J'ai déjà démontré, il y a deux ans, que, comparée aux fonds des communes, à l'escompte de la Banque Nationale et à d'autres termes de comparaison, la dette de l'Etat paye 1 à 1 1/2 p. c. de plus qu'elle ne devrait payer légitimement. Or, quand on sait que c'est sur la masse de la consommation, que c'est sur le salaire des ouvriers et d'une grande partie de la population que cet excédant d'intérêt est payé, on doit reconnaître qu'il y aurait toute justice à convertir le plus tôt possible cette charge considérable de l'Etat qui va grossissant sans cesse.

Je voterai donc contre le projet pour les trois motifs principaux que je viens d'indiquer.

(page 1737) M. David. - Messieurs, des pétitions nombreuses ont été déposées sur le bureau depuis quelque temps, depuis qu'on connaît l'intention de M. le ministre des travaux publics de relever le tarif des voyageurs. Ces pétitions émanent de toutes les parties du pays ; elles émanent principalement du commerce et de l'industrie. Elles sont couvertes, si j'ai bien additionné, d'environ 8,000 signatures. Il n'y a pas que des signatures de négociants et d'industriels, beaucoup de conseils communaux se sont joints au mouvement, qui tend en ce moment à se généraliser très énergiquement. Beaucoup de pétitions ne nous sont pas arrivées ici. Elles ont été adressées directement à M. le ministre des travaux publics et je considère celles-là comme presque plus importantes encore que celles qui ont été déposées sur notre bureau. Celles qui sont adressées à M. le ministre des travaux publiés émanent principalement d'un grand nombre de chambres de commerce de notre pays. Dès lors, l'honorable ministre des travaux publics ne pourra plus venir prétendre dans cette enceinte, comme il l'a fait au Sénat, que le mouvement est factice et le représenter comme une manœuvre politique.

La répulsion contre l'augmentation des tarifs devait être générale. Le succès de la réforme inaugurée en 1866 a été absolument trop brillant.

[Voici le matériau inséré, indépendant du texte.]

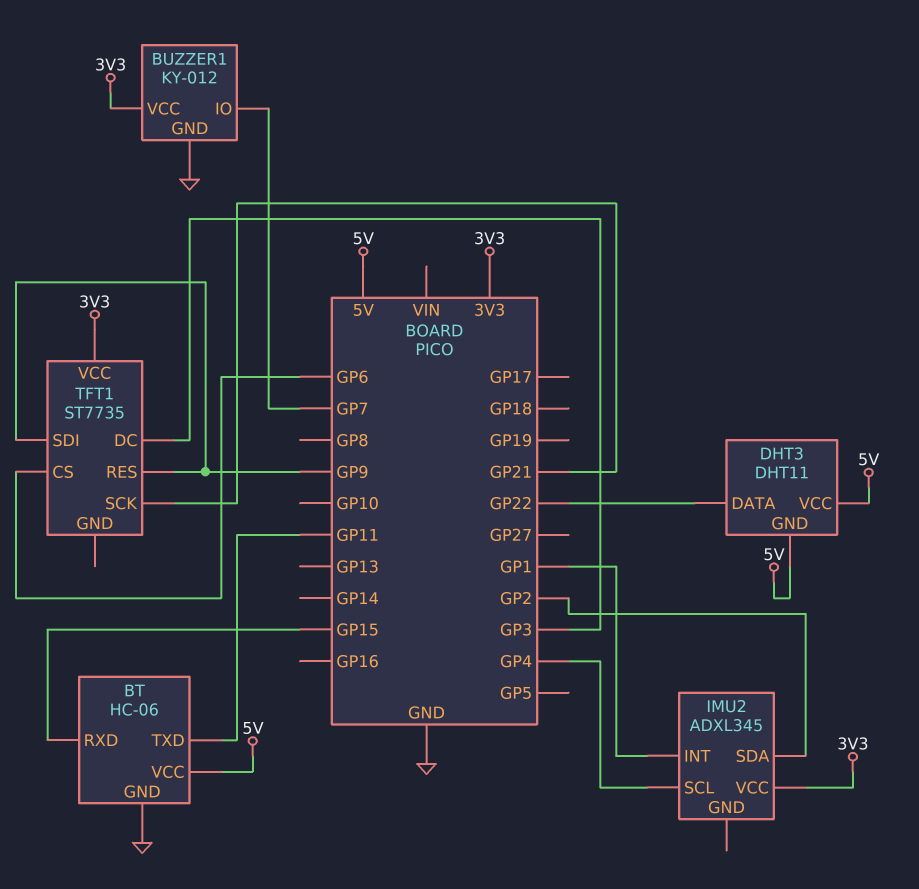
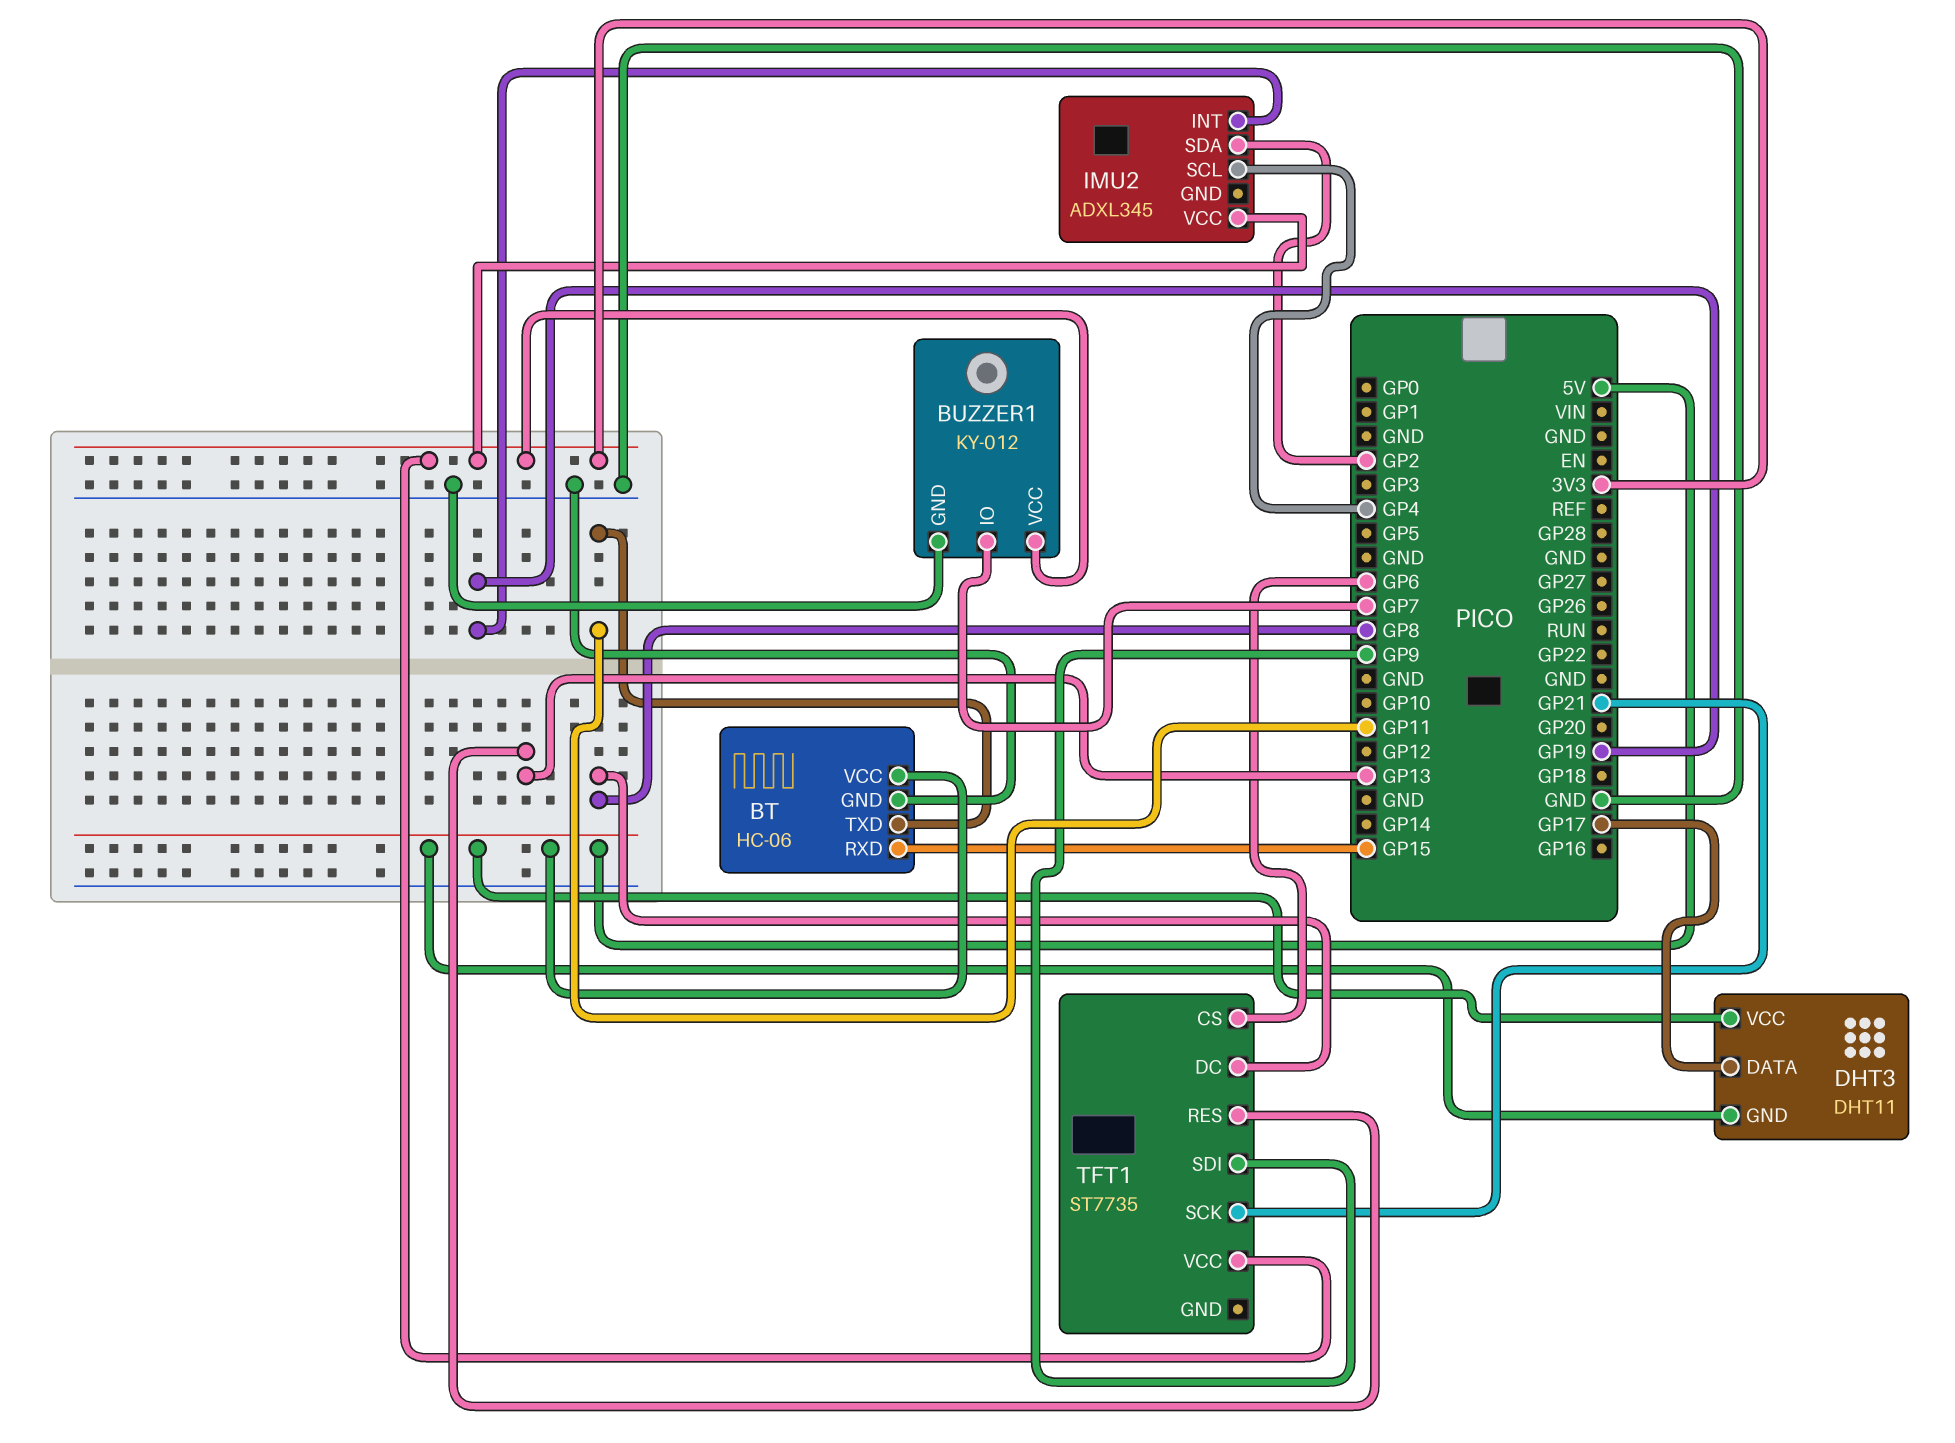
DHT3 pin DATA: GP22 -> GP17
IMU2 pin INT: GP1 -> GP19
TFT1 pin DC: GP3 -> GP8
TFT1 pin RES: GP9 -> GP13

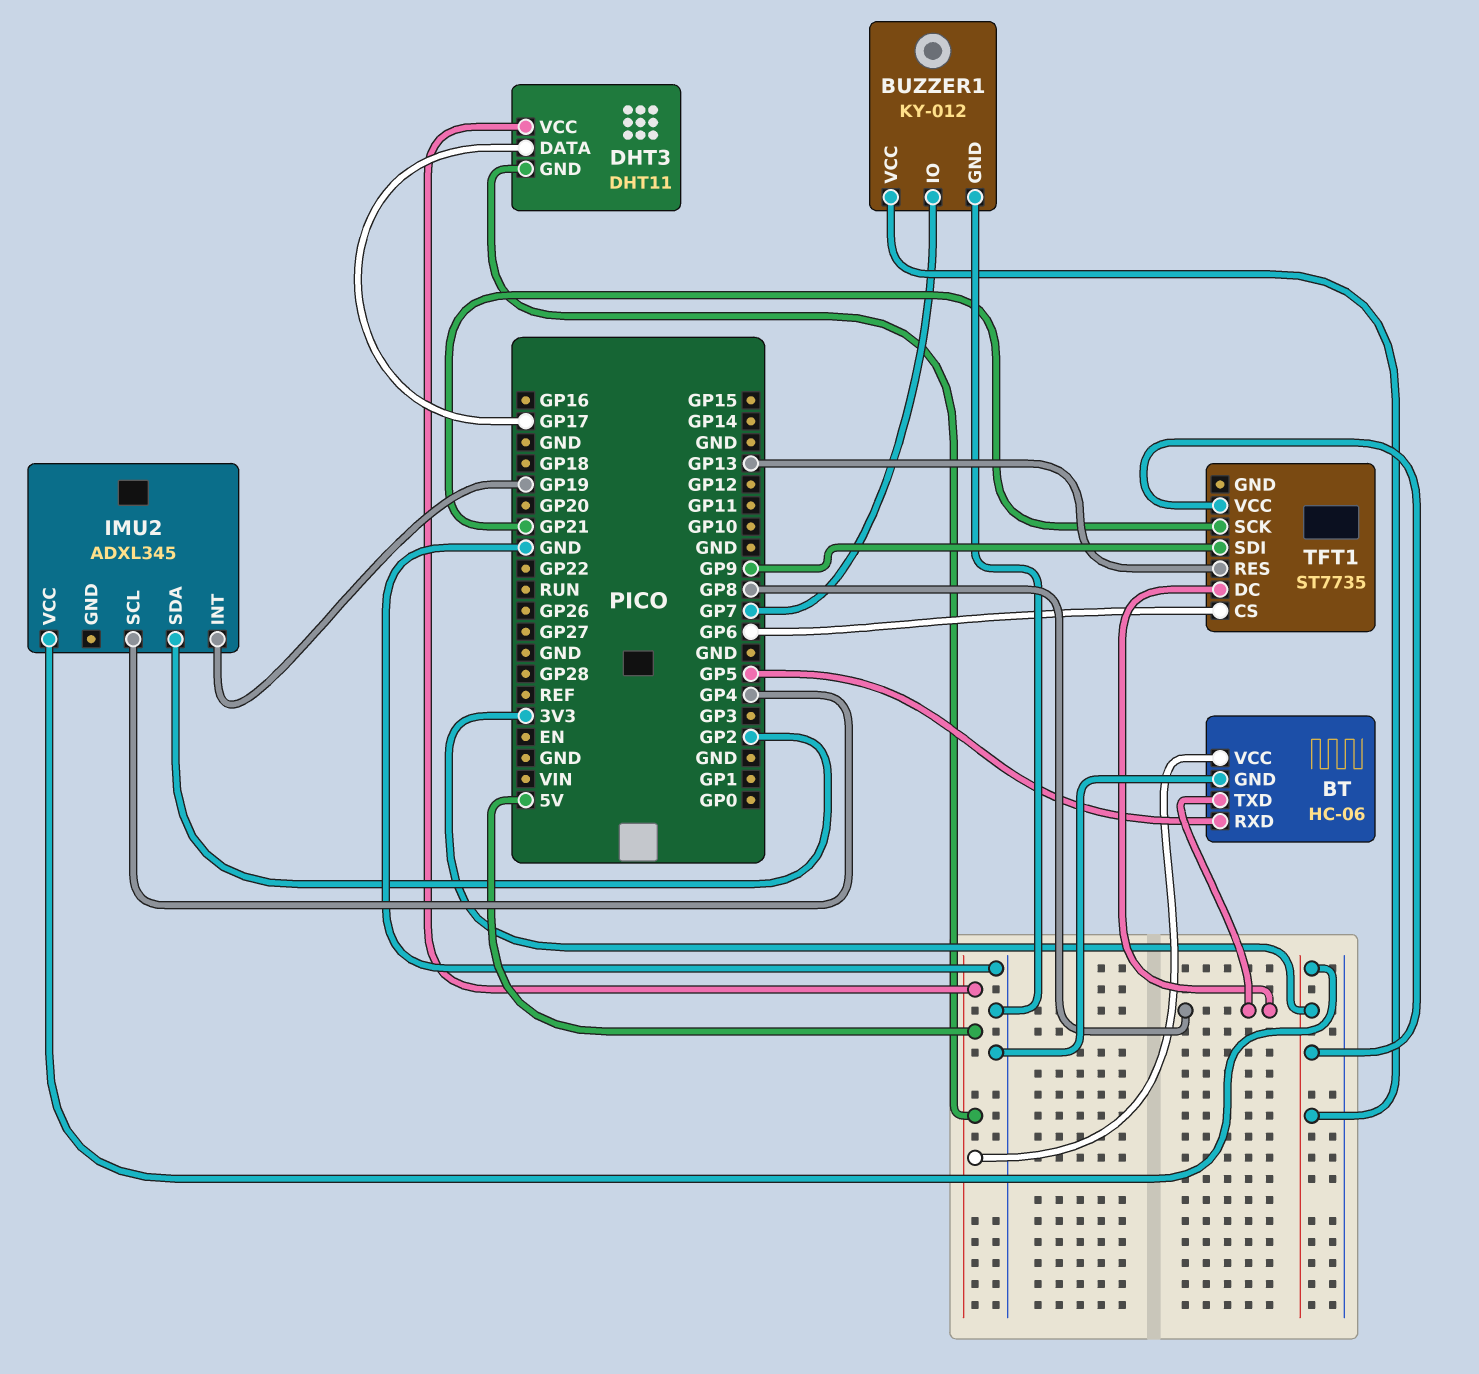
BT pin RXD: GP15 -> GP5
BT pin TXD: GP11 -> GP8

Dans les précédents discours que j'ai eu l'honneur de prononcer sur cet objet, je vous ai démontré en quelques mots que je considérais la réforme projetée comme antisociale et antiéconomique. Aujourd'hui, au moyen de la statistique officielle, des documents émanés du ministère, je vous démontrerai, clair comme le jour, qu'elle est antidémocratique et que, sans favoriser naturellement l'aristocratie, celle-ci la supportera sans beaucoup de peine, elle n'a pas besoin de recompter sa bourse quand elle se met en voyage.

Pour vous faire cette démonstration complète, j'aurai besoin de retourner en arrière et de vous indiquer les tarifs qui existaient avant 1866.

Ces tarifs consistaient en ceci ; je prends le compte rendu de 1866. On payait alors 10 centimes par kilomètre, en train express et en première classe, et 7 1/2 centimes en seconde classe. Les express n'avaient pas de troisièmes à cette époque.

En train ordinaire, on payait 8 centimes en première classe, 6 centimes en seconde classe et 4 centimes en troisième classe.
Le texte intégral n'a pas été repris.